NAIROBI, Kenya (AP) – A European Union envoy plans to fly to Somalia to promote peace talks after weeks of saber rattling by the besieged government and an advancing Islamic movement.

But with troops on the move, suspected terrorists emerging as leaders and foreign fighters pouring into the country, only masterful diplomacy and some arm twisting will get both sides to back away from the brink of war for very long.

Louis Michel, the European commissioner for development and aid, will try to get the two sides to stop fighting and commit to high-level peace talks, according to an EU statement released Tuesday.

Fears of a full-blown civil war have intensified in recent weeks as both the government and Muslim leaders dismissed efforts to schedule peace talks and threatened military action.

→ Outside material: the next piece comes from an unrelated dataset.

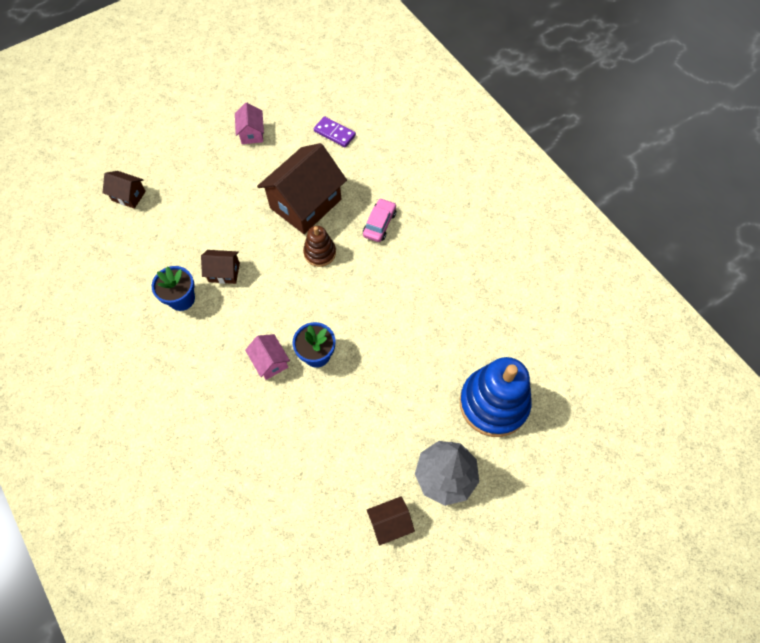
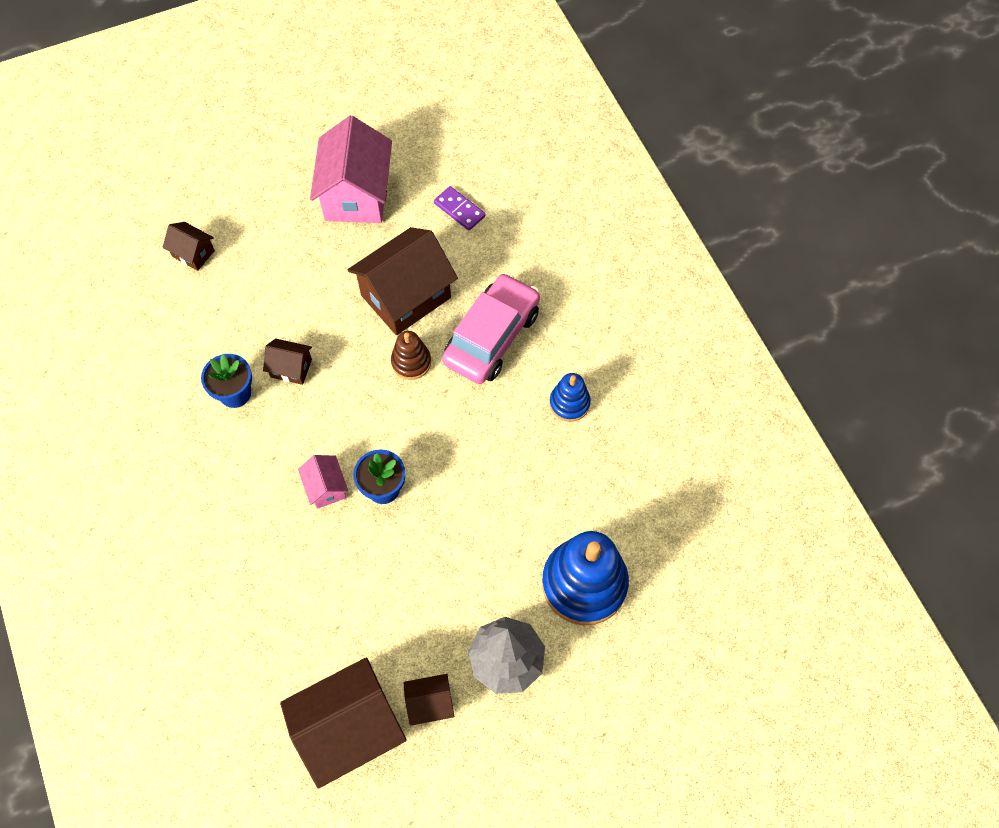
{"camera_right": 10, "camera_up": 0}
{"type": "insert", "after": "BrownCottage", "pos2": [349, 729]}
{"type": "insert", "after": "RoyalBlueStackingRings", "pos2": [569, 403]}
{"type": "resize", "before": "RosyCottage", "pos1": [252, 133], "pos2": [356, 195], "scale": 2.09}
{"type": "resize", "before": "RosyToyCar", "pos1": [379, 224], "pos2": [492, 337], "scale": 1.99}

Both sides have moved fighters, fuel and ammunition to the front lines.

Somalia has not had an effective government since 1991. The current government, supported by troops from neighboring Ethiopia, holds only a small area around the central town of Baidoa. The Islamic militias control the capital, Mogadishu, but have also fanned out across most of southern Somalia.

The U.N.-backed secular government has rejected religious rule for Somalia, while the Muslim leaders have insisted on an Islamic government.

A war in Somalia would be devastating, the top U.N. official for Somalia warned last week. A drought wiped out most of the country’s crops and livestock in late 2005 and early 2006, while flooding since September has destroyed tens of thousands of homes and spread more misery. With fighting, as many as 400,000 refugees could flee into neighboring Kenya.

Despite having 1.8 million people in need of urgent aid, the government and the Islamic movement ratcheted up the war rhetoric last week. President Abdullahi Yusuf said military advances by the Supreme Council of Islamic Courts, the umbrella body for the Islamic movement, had closed the door to peace. Yusuf Indahaadde, national security chairman for the courts, said his forces would launch a major attack if Ethiopian troops did not leave Somalia by Tuesday.

The government has about 6,000 troops, who have been trained by Ethiopia.

Ethiopia acknowledges sending hundreds of military advisers to Somalia, but denies they are a fighting force.

Experts estimate the Islamic courts have more than 10,000 trained fighters, including about 3,000 foreigners who have poured into the country to join what some radical leaders bill as a holy war against Christian Ethiopia.

Diplomats in Nairobi spent the weekend trying to persuade both sides to back down. Michel scheduled his visit to Baidoa and Mogadishu on Wednesday intentionally to throw cold water on Indahaadde’s deadline.

The move appears to have worked.

A spokesman for courts said Monday it would not attack Ethiopian forces supporting the government, and was open to talks. The government also reiterated its readiness for peace talks.

When and where talks could take place will have to be worked out, not to mention who will host them. Government and Islamic officials have accused every international organization or interested country of taking sides. But even if both sides can agree on a date, location and mediator, fundamental issues threaten to scuttle the peace process.

The government wants the Islamic courts to join existing transitional institutions and respect the secular, democratic constitution. The government also insists that anyone with suspected ties to international terrorism must not hold positions of authority.

Jendayi Frazer, the top U.S. diplomat for Africa, has said al-Qaida militants are operating with “great comfort” in Somalia, providing training and assistance to the Islamic militia. Somali and Ethiopian officials have said they believe men wanted in connection with the 1998 U.S. Embassy bombings in Kenya and Tanzania now hold senior command positions within the Islamic forces.

Islamic court leaders have rejected the existing government and constitution and insist an Islamic regime is the only way to return Somalia to stability. They have said they will not engage in peace talks as long as Ethiopian troops are in the country. Some of the courts’ leaders have called for the government to resign and allow them to rule.

With such radically opposing positions, just getting both sides to the peace table will be tough. Reaching a lasting peace and power sharing will require tremendous compromise.